By Dain Ray
For one who works with and for the community, participation in the International Congress on AIDS in Asia and the Pacific (ICAAP) may be considered as an important part and parcel in working for the HIV and AIDS advocacy. And so it was for me. I was glad that I was able to participate in high level discussions. I was able to learn firsthand the current situation of HIV and AIDS in the region. I was able to meet relevant people in the advocacy. I was able to witness the gathering of big organizations, big personalities, scholars and groups in one room.
But all these led to disappointing personal observations.
In this advocacy, scholars and academe worked very hard with grassroots to gather data and analyze the same to pinpoint the exact areas where the problems and the solutions to deal with this epidemic lie. They all deserve the credits and the attestations. But I noted that, also in this advocacy, giving credit where it’s due is not always the case. There are the big organizations that keep these data and that continue to discuss the appropriate and effective measures to address the scholars’ findings. And here’s where the disappointment lies.
Please send me an email (c/o info@outragemag.com) if you wish to rebut, but the way I saw it, these “discussions” in these gatherings were the finish lines. They are just discussions. Period. Nothing follows. Because if there are truly efforts that go beyond these “discussions”, then we would have discussed more the applicability of the findings post-congress.

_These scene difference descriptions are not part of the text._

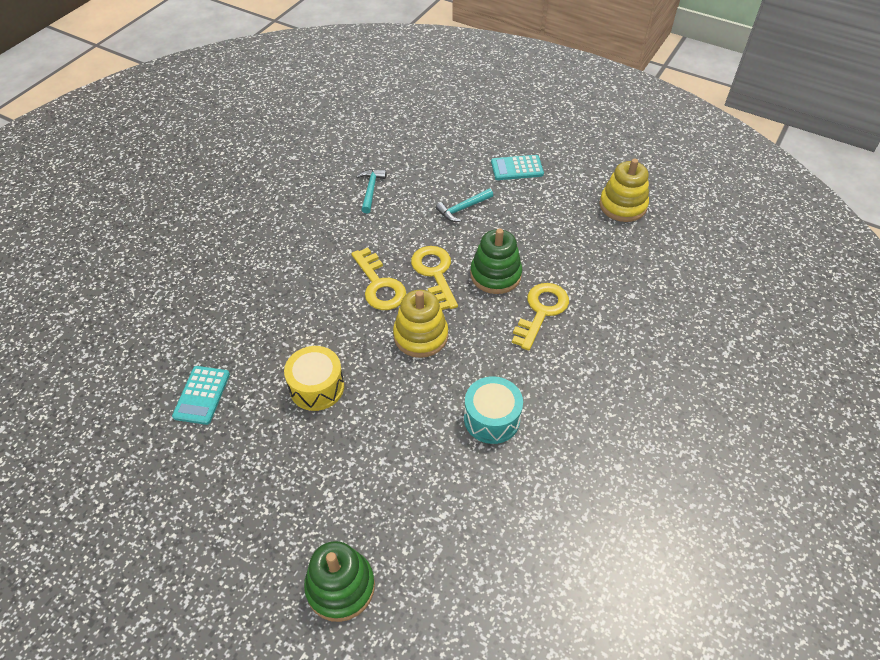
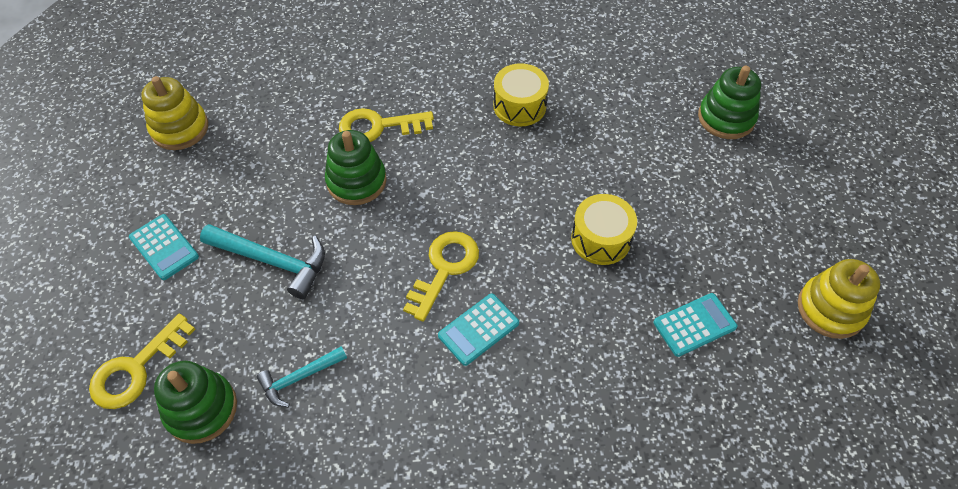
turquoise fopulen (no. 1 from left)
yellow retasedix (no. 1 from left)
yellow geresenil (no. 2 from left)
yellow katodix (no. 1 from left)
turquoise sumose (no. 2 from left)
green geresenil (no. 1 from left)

For the past couple of years in this advocacy, I was hearing “we have to build capacity”, “we have to create a good environment”, “we have to fund more organizations”, “we have to halt the epidemic” and other “we-have-to-do-this and we-have-to-do-that”. Surprisingly, these were also still talked about during the recently held international congress. I had to recheck if I was on the right era because I thought we already tackled these in the past. I couldn’t help but think: What have we been doing all these years, with all these gatherings, year in and year out?
Sadly for me (and again based on my personal experience of it), a big gathering like ICAAP seemed to only mirror how the international groups and governments work, operating based on high level players, high level papers, discussions and… politics. And yet, these are the bodies that set the guidelines on how the community should work.
In contrast, we do things differently in the community/from the community. We do things WITH the community. We operate to influence changes and not just create impressions.
And so I was saddened.
The thematic guideline to capacitate organizations, in reality, incapacitates many community organizations. These precepts, if not protocols, only spots the light to organizations in the capitals. They, in turn, are expected to replicate the model to the number of local communities, but are failing to do so for reasons I cannot comprehend.
As it stands, the grassroots community serves for the data but the data does not serve them. The quote “Data is power” is applicable only to big organizations, governments, and some few personalities.
Let’s take the Philippines as an example. One cannot count the number of volunteers who spend their own personal hard-earned money to mobilize an HIV awareness campaign, to advocate for the passage of an anti-discrimination ordinance, to create baseline data on local MSMs and transgenders, or to document human rights violations against LGBT people. They spend their own money not because they are willing to, but because they have to. What is worse, a few capacitated people from the capital swoop down like vultures to these communities, grab the data, flies back to capital, use the data as their own, and get exclusive funding.
Not surprisingly, in the end, nothing happens on the ground.
And then the problem surfaces again when the next big gathering happens.
Disheartening, yes?
If there is a benefit I can take from the whole week of the congress, it is the realization that a single thing has barely been done. Then I can start doing again. I do not know about the others.
Before messing things up, I must say that I am writing this in my personal capacity – one who has worked with the community. I do not write as a staff or a board of any organization. I am saying this based on my personal observations and reflections. I am saying these as if these matter.